The community working on the ET Einstein Telescope project to build Europe’s future gravitational wave observatory formally stated the birth of the Einstein Telescope Scientific Collaboration at the 12th ET Symposium held at the Hungarian Academy of Sciences in Budapest on the 7th and 8th of June.
“The 12th Einstein Telescope Symposium that has just ended represents a crucial step in the project’s journey because it marks the birth of the full-fledged ET Science Collaboration,” comments Michele Punturo, INFN researcher who has been leading the ET community until now and will now serve as the collaboration’s spokesperson. “We were a scientific community, today we are a scientific collaboration, that is, a structured and organized system that works following shared rules to achieve the common goal: the realization of Einstein Telescope, a large European research infrastructure that will bring us to the center of world science and allow us to maintain scientific and technological leadership in this promising field of fundamental physics research. This is therefore a moment of great satisfaction and motivation for all of us,” Punturo concludes.
“Today is a historic moment for ET because it enshrines the birth of the Scientific Collaboration of what will be an extraordinary tool for science and knowledge: ET will allow us to trace back, through gravitational waves, to the first structures of the universe,” explains Marica Branchesi, GSSI and INFN researcher, coordinator of the Observational Science Board (OSB) . “In the Collaboration we already have an Observational Science Board with more than four hundred people who are working on different scientific topics, from fundamental physics to nuclear physics, from astrophysics to astroparticle physics, to cosmology. ET will be truly revolutionary for our understanding of the universe throughout its cosmic history,” Branchesi concluded.
“These are exciting times, proving that the pioneering GW detections by LIGO and Virgo started a scientific revolution, ushering ‘the GW and Multimessenger era’, that has a bright future,” said the director of the European Gravitational Observatory, Stavros Katsanevas. “The LVK network is currently upgrading its sensitivity towards a multiplication of the GW event detections by one order of magnitude and more and it is encouraging that this effort will have a continuation deep into the century, with the 3rd Generation detector Einstein Telescope. ET will probe the GW Universe to the dawn of the star and galaxy formation and even beyond. The engineering and scientific teams of the European Gravitational Observatory” – concluded the EGO Driector -“although currently working intensively on the upgrades of Virgo, are very happy to have contributed with their expertise and will continue to contribute in the future to this exciting adventure.”

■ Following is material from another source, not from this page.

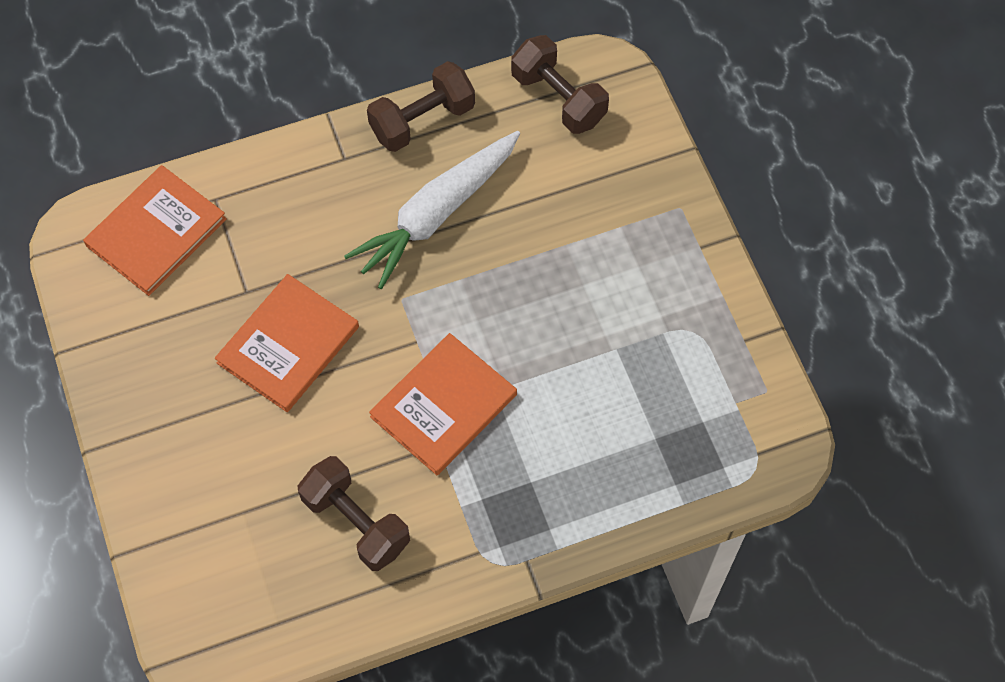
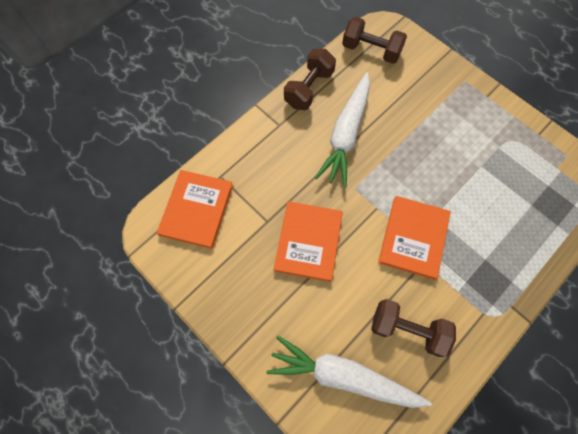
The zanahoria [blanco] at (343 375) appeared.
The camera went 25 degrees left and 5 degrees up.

The event was attended, in person and remotely, by 438 scientists from 28 countries, who discussed the technological challenges that will have to be met to get to the construction of the major new research infrastructure, and the scientific and technical progress made in recent months by each ET working group.
The project leadership, represented by Dutch physicist Jo van den Brand of Nikhef and Italian physicist Fernando Ferroni of GSSI and INFN, presented the perspective of the scientific institutions that are supporting ET.
The INFRA-DEV Horizon EU project, approved to support the experiment preparation phase, and the INFRA-TECH Horizon EU proposal, recently submitted to Brussels to support R&D activities, were also presented to the entire collaboration.
During the Symposium, the ET Collaboration Council was formed, chaired by German physicist Harald Lueck of the Max Planck Institute and composed of representatives from each of the 77 research units. During the Council’s first meeting, the Collaboration also discussed the new Einstein Telescope charter that will govern the future of the experiment, and initiated procedures to establish the committees necessary for the technical and organizational functioning of the collaboration.
With the birth of the ET Collaboration, the symposium thus lays a milestone in the long journey of Einstein Telescope.